Changing the grouping scheme of a dataset within Sherpa

Overview

Last Update: 1 Dec 2006 - reviewed for CIAO 3.4: no changes

Synopsis:

In order to use Gaussian statistics to fit a model to a dataset it is often necessary to "group" the data - i.e. combine channels until you have enough counts - before use. It is possible to set and change the grouping of a file after it has been read into Sherpa by using the set_groups() and set_quality() functions from Sherpa together with the routines from the group module.

Several routines - groupByCounts(), groupBySNR(), groupAdaptively(), and groupAdaptiveSNR() - have been added to the sherpa_utils.sl script (which is part of the CIAO Scripts distribution) to make re-grouping easier.
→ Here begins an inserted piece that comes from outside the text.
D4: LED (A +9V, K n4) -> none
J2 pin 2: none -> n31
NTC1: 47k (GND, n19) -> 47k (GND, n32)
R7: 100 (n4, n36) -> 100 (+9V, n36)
This thread shows how you can use these functions when fitting PHA data.

Proceed to the HTML or hardcopy (PDF: A4 | letter) version of the thread.

Getting Started

Downloading the sherpa_utils.sl script

This thread uses the sherpa_utils.sl script; for information about the script, consult the help file ("ahelp sherpa_utils"). The most recent version of sherpa_utils.sl is v1.26 (02 Nov 2004):

unix% grep Id $ASCDS_CONTRIB/share/slsh/local-packages/sherpa_utils.sl
% $Id: sherpa_utils.sl,v 1.26 2004/11/02 15:53:37 dburke Exp $

Note that $ASCDS_CONTRIB/share/slsh/local-packages/ is the default path in the standard CIAO scripts installation; see the Scripts page for more information. Please check that you are using the most recent version before continuing. If you do not have the script installed or need to update to a newer version, please refer to the Scripts page.
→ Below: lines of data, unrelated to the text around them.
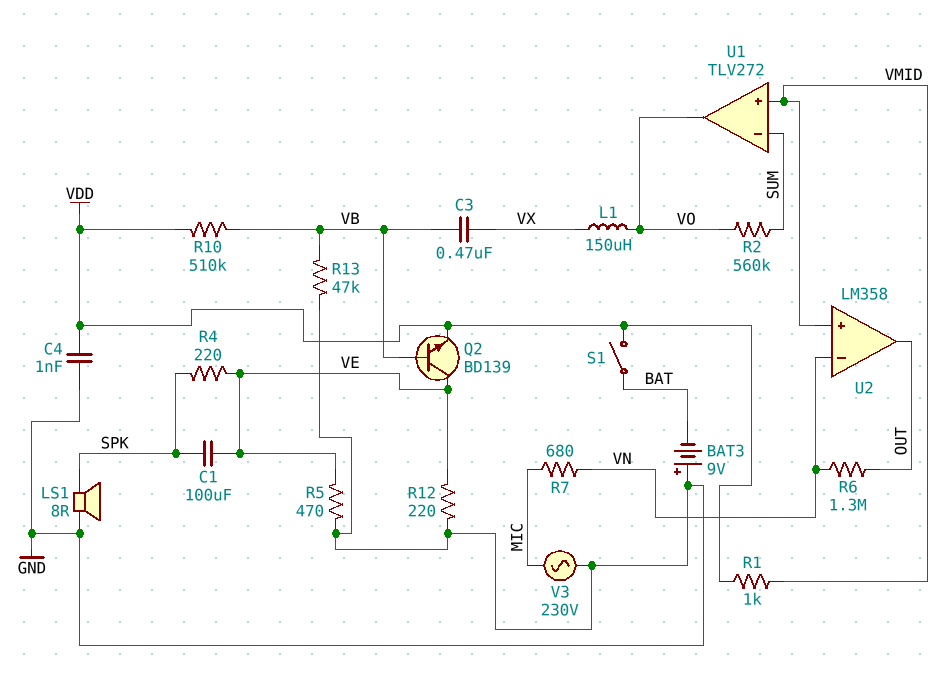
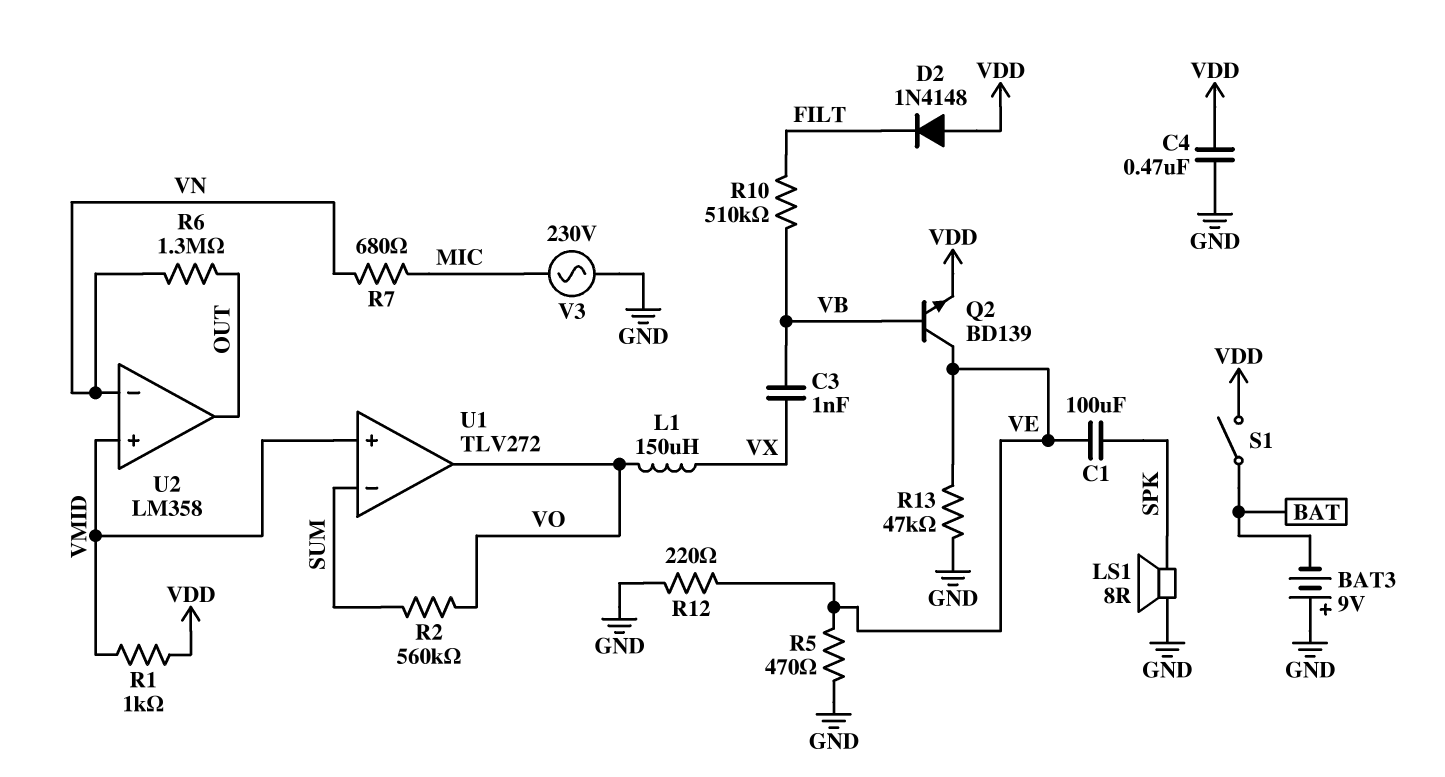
C3: 470nF (VB, VX) -> 1nF (VB, VX)
C4: 1nF (GND, VDD) -> 470nF (GND, VDD)
D2: none -> diode 1N4148 (A VDD, K FILT)
R4: 220 (SPK, VE) -> none
R10: 510k (VB, VDD) -> 510k (FILT, VB)
R13: 47k (GND, VB) -> 47k (GND, VE)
Loading the sherpa_utils.sl script

The sherpa_utils.sl script is loaded into a Sherpa session with the evalfile function:

sherpa> () = evalfile("sherpa_utils.sl");

The version may also be found by viewing the _sherpa_utils_version or _sherpa_utils_version_string variables once the file is loaded:

sherpa> _sherpa_utils_version
126
sherpa> _sherpa_utils_version_string
1.26

If you wish the functions to always be available to Sherpa add the following line to your ~/.sherparc file:

() = evalfile("sherpa_utils.sl");

For more information on configuring Sherpa, see the Customizing Sherpa with a Resource File thread.

Loading the data

This thread uses the same dataset as used in the Introduction to Fitting PHA Spectra thread. We load the dataset twice so that we can easily see the effect of changing the grouping scheme (the screen output has been omitted for clarity):

sherpa> DATA 1 3c273.pi
...
sherpa> DATA 2 3c273.pi
...

We note that the data in 3c273.pi was created so that each group contained at least 15 counts - by using the NUM_CTS grouptype option of dmgroup - as can be seen by using the dmhistory tool.
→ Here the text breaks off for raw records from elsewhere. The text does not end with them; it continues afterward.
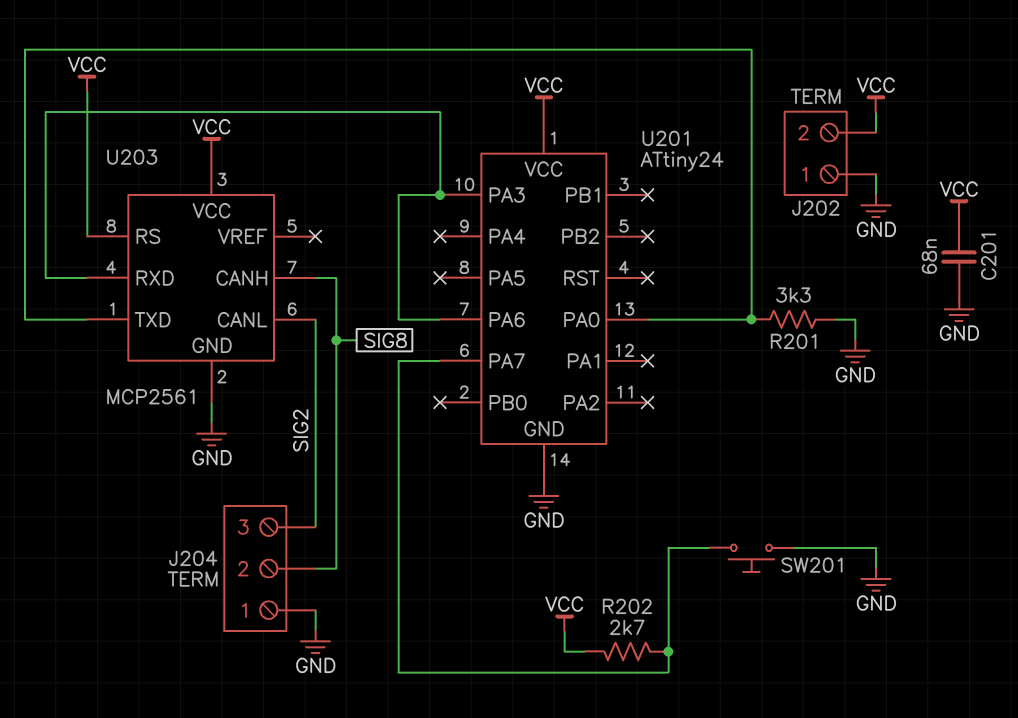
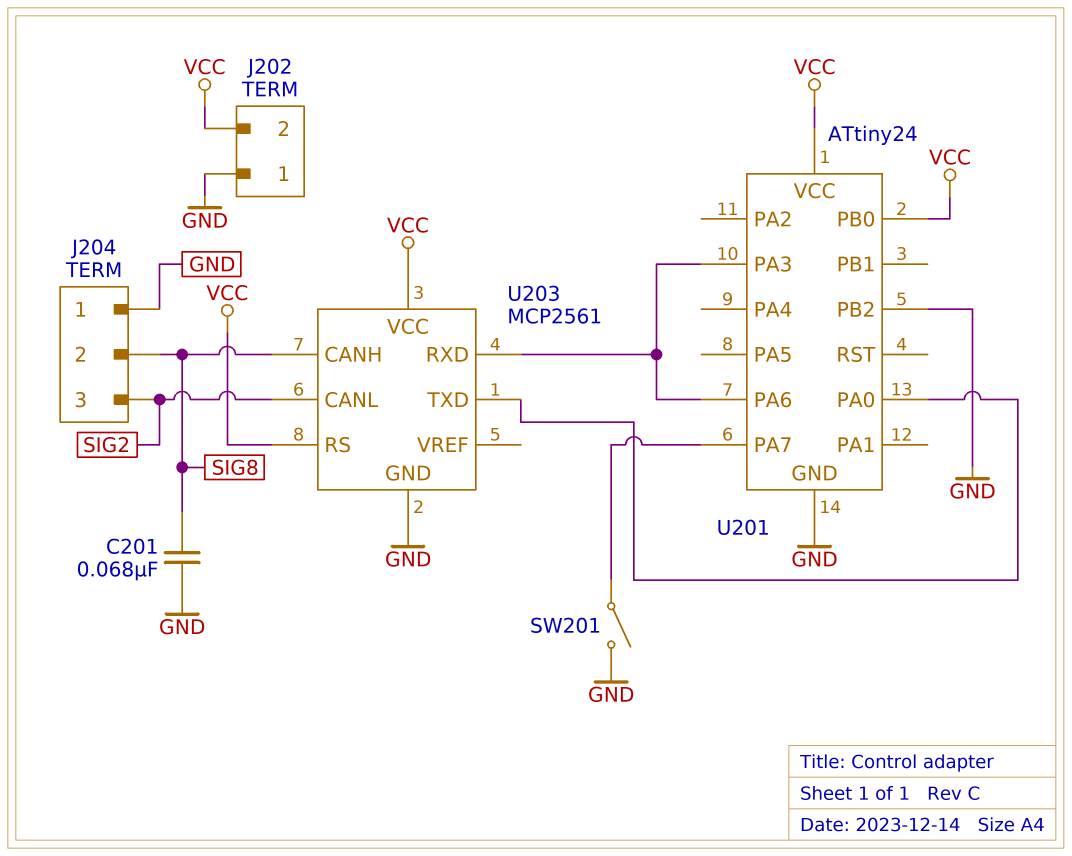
C201: 68nF (GND, VCC) -> 68nF (GND, SIG8)
R201: 3.3k (GND, U201/PA0) -> none
R202: 2.7k (U201/PA7, VCC) -> none
SW201: button (GND, U201/PA7) -> switch (GND, U201/PA7)
U201 pin PB0: none -> VCC
U201 pin PB2: none -> GND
sherpa> !dmhistory 3c273.pi dmgroup | tr ' ' "\012"
dmgroup
infile="3c273.pi"
outfile="./3c273.tmp"
grouptype="NUM_CTS"
grouptypeval="15"
binspec=""
xcolumn="channel"
ycolumn="counts"
tabspec=""
tabcolumn=""
stopspec=""
stopcolumn=""
errcolumn=""
clobber="no"
verbose="0" 
maxlength="0"

The command was preceded by "!" to tell Sherpa to execute it as a shell command, and "| tr ' ' "\012"" was added to add a new-line character between parameter values (to make the screen output easier to read).

Regrouping the data

We use the groupByCounts function to group the second dataset by 30 counts per group, which is double that of the first dataset. The "WARNING" messages can be ignored as there no filters have been applied to the data. The two datasets are then plotted using logarithmic scaling on both axes:

sherpa> groupByCounts( 2, 30 )
WARNING: any applied filters are being deleted!
WARNING: any applied filters are being deleted!
sherpa> set_log
sherpa> lplot 2 data 1 data 2

The resulting plot shows how the data looks before and after re-grouping. We can also plot them on the same graph by setting the sherpa.multiplot.newarea field to 0:

sherpa> sherpa.multiplot.newarea = 0
sherpa> lp 2 data 1 data 2
sherpa> symbol red
sherpa> symbol circle
sherpa> redraw
sherpa> sherpa.multiplot.newarea = 1

which creates this plot .

Fit the data

Once the data has been re-grouped you can use it just like any other dataset. Here we repeat the fit made in the Introduction to fitting PHA spectra to see what difference the different grouping scheme makes.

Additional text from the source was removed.